Delivering the goods online
New USPS privacy officer wants public to 'feel comfortable' sending information
From online bill paying to encrypted, digitally signed electronic documents, the U.S. Postal Service is turning to the Internet to move information that traditionally has been printed on paper and stuffed into an envelope.
The Internet is faster and cheaper, but there's a big problem: privacy.
Before many postal customers will be willing to send sensitive information via the Internet, they must be convinced that it's safe. That's Zoi Strickland's job as the Postal Service's first chief privacy officer.
The quasi-public agency joins a growing number of companies appointing chief privacy officers to oversee the development and enforcement of privacy policies. The job is part policy implementation, part public relations. Strickland, a Postal Service lawyer since 1991, began her new job March 7 and reports to the agency's vice president for consumer affairs.
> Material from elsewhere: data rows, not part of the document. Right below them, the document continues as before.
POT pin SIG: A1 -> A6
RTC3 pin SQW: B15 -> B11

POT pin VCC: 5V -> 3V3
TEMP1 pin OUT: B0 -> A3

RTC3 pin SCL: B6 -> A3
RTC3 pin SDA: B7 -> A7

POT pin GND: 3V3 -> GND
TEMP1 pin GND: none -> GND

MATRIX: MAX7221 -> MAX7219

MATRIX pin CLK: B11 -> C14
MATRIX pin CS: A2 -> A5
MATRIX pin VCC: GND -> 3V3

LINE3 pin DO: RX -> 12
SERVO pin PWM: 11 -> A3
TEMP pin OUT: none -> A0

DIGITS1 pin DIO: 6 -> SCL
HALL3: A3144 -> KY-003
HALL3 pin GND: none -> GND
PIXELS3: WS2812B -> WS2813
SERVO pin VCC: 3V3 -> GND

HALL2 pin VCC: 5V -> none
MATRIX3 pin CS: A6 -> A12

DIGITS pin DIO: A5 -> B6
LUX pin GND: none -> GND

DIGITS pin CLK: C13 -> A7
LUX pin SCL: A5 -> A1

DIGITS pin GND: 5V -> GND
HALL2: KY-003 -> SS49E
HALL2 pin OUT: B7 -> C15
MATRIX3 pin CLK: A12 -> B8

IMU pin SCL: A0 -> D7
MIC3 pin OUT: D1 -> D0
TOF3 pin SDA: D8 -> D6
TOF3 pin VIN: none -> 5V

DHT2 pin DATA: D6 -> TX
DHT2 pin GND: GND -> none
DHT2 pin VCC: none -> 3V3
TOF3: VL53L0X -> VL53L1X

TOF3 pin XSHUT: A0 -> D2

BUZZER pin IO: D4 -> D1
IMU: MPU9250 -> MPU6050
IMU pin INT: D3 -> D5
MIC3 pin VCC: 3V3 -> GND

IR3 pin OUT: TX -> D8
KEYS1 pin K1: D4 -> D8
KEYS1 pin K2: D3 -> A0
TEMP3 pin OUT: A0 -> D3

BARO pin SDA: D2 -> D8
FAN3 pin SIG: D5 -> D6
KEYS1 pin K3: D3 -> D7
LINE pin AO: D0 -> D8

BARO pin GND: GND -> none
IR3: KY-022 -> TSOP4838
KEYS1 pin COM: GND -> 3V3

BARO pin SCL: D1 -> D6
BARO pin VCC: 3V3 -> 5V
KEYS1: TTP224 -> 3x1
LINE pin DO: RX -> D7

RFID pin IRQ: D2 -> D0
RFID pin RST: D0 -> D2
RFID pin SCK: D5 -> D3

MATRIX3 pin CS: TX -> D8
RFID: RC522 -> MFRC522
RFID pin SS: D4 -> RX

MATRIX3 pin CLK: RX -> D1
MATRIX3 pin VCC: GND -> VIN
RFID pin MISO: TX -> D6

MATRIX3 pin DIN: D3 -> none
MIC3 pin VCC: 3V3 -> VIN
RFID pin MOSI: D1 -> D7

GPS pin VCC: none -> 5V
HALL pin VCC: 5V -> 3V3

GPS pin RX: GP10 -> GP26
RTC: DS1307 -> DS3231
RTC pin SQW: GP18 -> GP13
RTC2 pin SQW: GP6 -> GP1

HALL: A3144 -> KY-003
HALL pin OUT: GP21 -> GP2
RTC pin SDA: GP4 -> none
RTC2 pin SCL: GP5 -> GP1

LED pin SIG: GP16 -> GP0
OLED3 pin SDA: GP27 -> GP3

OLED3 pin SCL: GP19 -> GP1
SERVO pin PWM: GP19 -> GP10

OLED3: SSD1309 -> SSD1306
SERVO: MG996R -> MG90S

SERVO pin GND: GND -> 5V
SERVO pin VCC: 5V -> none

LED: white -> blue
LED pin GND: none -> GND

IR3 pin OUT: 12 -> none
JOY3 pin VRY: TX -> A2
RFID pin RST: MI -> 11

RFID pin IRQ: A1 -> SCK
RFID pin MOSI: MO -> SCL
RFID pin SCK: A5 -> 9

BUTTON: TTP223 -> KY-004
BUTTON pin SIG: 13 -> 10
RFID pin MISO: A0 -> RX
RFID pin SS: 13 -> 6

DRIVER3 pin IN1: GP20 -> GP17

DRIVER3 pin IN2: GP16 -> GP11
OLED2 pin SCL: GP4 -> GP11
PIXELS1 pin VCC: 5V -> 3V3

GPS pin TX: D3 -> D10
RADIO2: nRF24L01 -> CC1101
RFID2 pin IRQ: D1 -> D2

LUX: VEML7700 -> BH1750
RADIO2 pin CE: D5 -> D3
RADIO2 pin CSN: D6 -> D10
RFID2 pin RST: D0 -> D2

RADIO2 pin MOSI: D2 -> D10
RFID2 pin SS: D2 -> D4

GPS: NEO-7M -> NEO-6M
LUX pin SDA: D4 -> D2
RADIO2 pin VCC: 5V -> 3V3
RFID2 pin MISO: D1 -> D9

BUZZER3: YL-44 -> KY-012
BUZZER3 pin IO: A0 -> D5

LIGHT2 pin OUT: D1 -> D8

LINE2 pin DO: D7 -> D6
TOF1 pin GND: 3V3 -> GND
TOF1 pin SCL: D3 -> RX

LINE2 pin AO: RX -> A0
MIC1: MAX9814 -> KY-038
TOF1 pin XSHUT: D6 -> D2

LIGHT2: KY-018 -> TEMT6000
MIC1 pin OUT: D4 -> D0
"We have to make sure people feel comfortable" with how the Postal Service handles their personal and private information, Strickland said.
Shoring up customer confidence may prove a challenge amid almost daily reports of hackers, credit card thieves and junk e-mailers. But Strickland said the Postal Service starts from a position of strength. "We've got a very strong tradition of privacy in the hard-copy world, and we want to grow it in the online world," she said.
With the volume of first-class mail shrinking, the Postal Service is turning to the Internet for revenue. Already, it sells T-shirts, bill-paying services and more than $24 million worth of stamps online each year. And the agency intends to add digital signatures, document encryption and other online services.
But like most companies trying to sell goods and services online, the Postal Service faces "mounting customer anxiety," according to Forrester Research, a technology research company based in Cambridge, Mass.
"We are in the early stages of a sweeping change in attitudes that will fuel years of political battles and put once-routine business practices under the microscope," said Forrester analyst Jay Stanley.
Poll results released this month by Forrester show that "only 6 percent of North Americans have a high level of trust in how Web sites handle their personally identifiable information. Seven in eight express interest in legislation protecting Internet privacy."
Fear that Internet companies are tracking online activity and capturing names, addresses, phone numbers and credit card accounts is a major impediment to e-commerce.
People should be concerned, Strickland said. Information gleaned online enables marketers and others to build far more extensive profiles on consumers than in the nonelectronic marketplace.
For example, a coming Postal Service endeavor, MoversGuide.com, will enable customers to file changes of address online and, at the same time, change phone and utility services and make other moving arrangements.
For marketers, such information would be a gold mine, Strickland said. While the new service was being developed, the question of how the information would be handled was "a huge issue," she said. "There's no way we're going to release it."
Although the Postal Service itself may not divulge names and addresses to marketers, there has been concern in the past that some of its business partners with access to the information have done so, said Peter Swire, who was President Clinton's privacy adviser.
As the Postal Service does more online business, there is concern that it may be able to compare its vast databases ofnames and physical addresses against its growing database of e-mail addresses, and then link e-mail addresses to individual identities and physical addresses, he said.
The agency already collects some personal data when its customers buy products and services or make inquiries, according to the agency's Internet privacy policy. Often, the information is used for marketing purposes, Strickland said. Although it is a government agency, the Postal Service must be self-supporting.
As chief privacy officer, Strickland said she wants to give postal customers more control over their personal information. "One of the things we're looking at is a customer choice model" that would permit customers to specify how the Postal Service may use their information.
Thus, a customer who signs up for the online bill-paying service could choose to be notified—or not—about other online products and services. "Ninety percent of the people want that kind of choice," Strickland said.
Customer choice has become such a fundamental element of privacy that it is included in most privacy legislation, she said. About a dozen privacy bills have been introduced in Congress, and hundreds are pending in state legislatures, but so far few have passed, Strickland said. AeA, formerly the American Electronics Association, warns that passing online privacy laws "would only produce perverse effects, confusing businesses and consumers alike."
AeA argues for "industry self-regulation." As part of that effort, IBM Corp., American Express Co., EarthLink Inc. and others have appointed chief privacy officers.
But even a chief privacy officer can't solve all privacy problems, as the Postal Service warns in its online policy: "Remember that e-mail may not necessarily be secure against interception. If your e-mail communication is very sensitive, or includes information such as your bank account, charge card or Social Security number, you should send it by mail."